Ontem a noite ela me mandou um e-mail para um convite de jantar em sua casa.

Talvez eu não estivesse preparada ainda pra sair de casa assim.

A priori, pensei em várias formas de dizer à Maria que não poderia ir. Mas, como eu escrevi no meu rascunho uns dias atrás, não posso mais me fechar por causa de sentimentos passados.

Nessa manhã decidi responder.

"Oi, Maria.
Será um prazer jantar com você e a sua família. Você é muito gentil. O convite é pra hoje? Me manda o endereço que farei o possível para comparecer.

Esperando a resposta ansiosamente.

Liz."

Mando o e-mail para Maria e em seguida percebo que há um e-mail de Artur na minha caixa de mensagem.

"Oi, Liz

Só queria dizer que estou com saudades. Também.

Art."

Ri sem parar é a minha reação. Como ele consegue tirar essas emoções de mim tão facilmente? Não consigo entender.

Perco-me nos meus pensamentos pensando em uma roupa pra usar nesse jantar.

Vejo que Maria respondeu meu e-mail avisando que será hoje.

Reflito por alguns minutos e decido pedir à ela que vá comigo em alguma loja fazer compras.

"Querida Maria,

Passei alguns tempos meio fora de moda, mas, para uma ocasião tão especial, irei precisar de roupas novas. Gostaria de saber se você tem disponibilidade para me acompanhar.

De já agradeço.

Liz."

Continuo aguardando, pois Maria costuma ser bem rápida na resposta dos e-mails. 

Passaram dez minutos e recebo a resposta dela.

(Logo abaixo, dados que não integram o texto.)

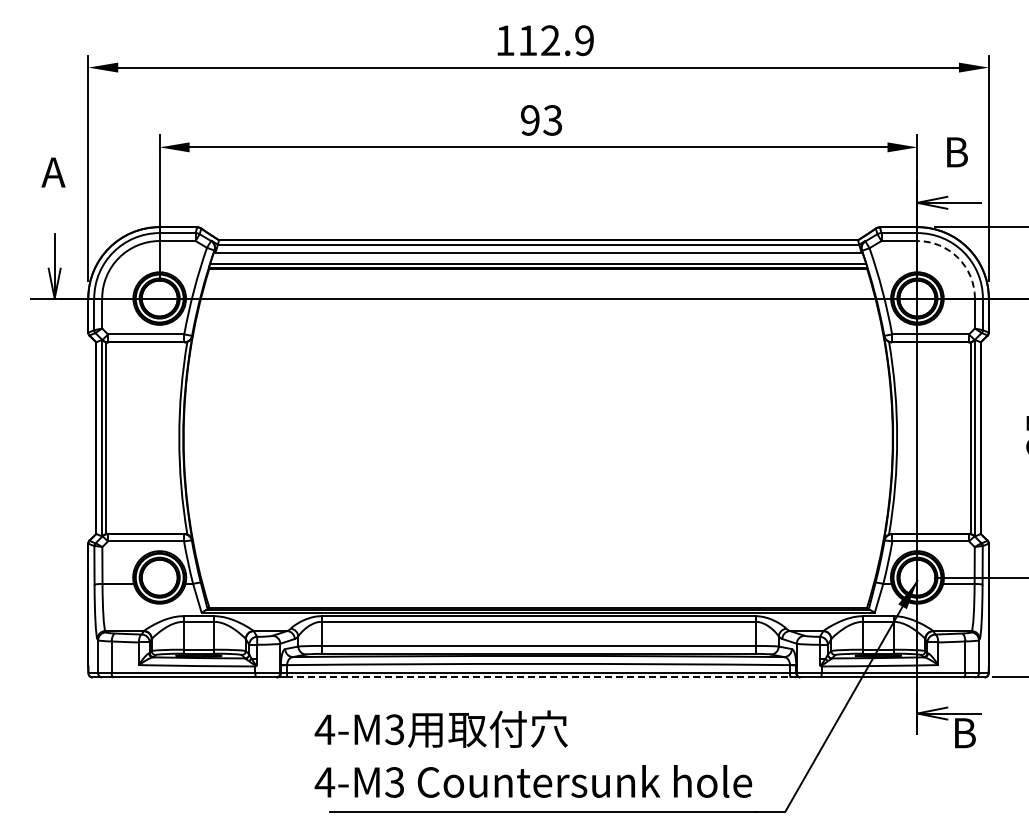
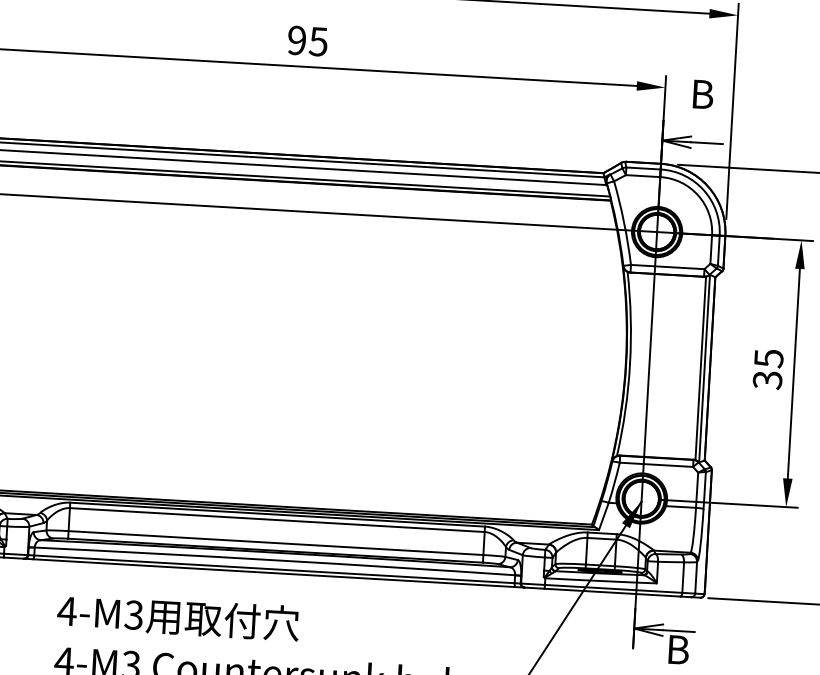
text: (552, 120) -> (318, 41), 93 -> 95
arc: (958, 257) -> (698, 195), dashed -> solid
line: (539, 677) -> (275, 573), dashed -> solid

"Claro que sim, Liz. Podemos ir às 14h, eu te encontro no centro da cidade, pode ser? Perto da praça Saraiva. Ainda acho que você deveria usar o Unitedsapp, a comunicação por e-mail é um pouco difícil.
Beijos, Maria."

Rio ao ler. Unitedapp é um aplicativo global de comunicação bastante utilizado. Nunca gostei de usar aplicativos em que todo mundo se comunica, de certa forma, os e-mails acabam ficando uma "rede social secreta" minha.

Olho no relógio e percebo que são 12h.

Respondo Maria, tomo um banho rápido e desço pra comer.

Amanda está em seu quarto assistindo tv, ele fica nos fundos e dá de ouvir o barulho pela cozinha.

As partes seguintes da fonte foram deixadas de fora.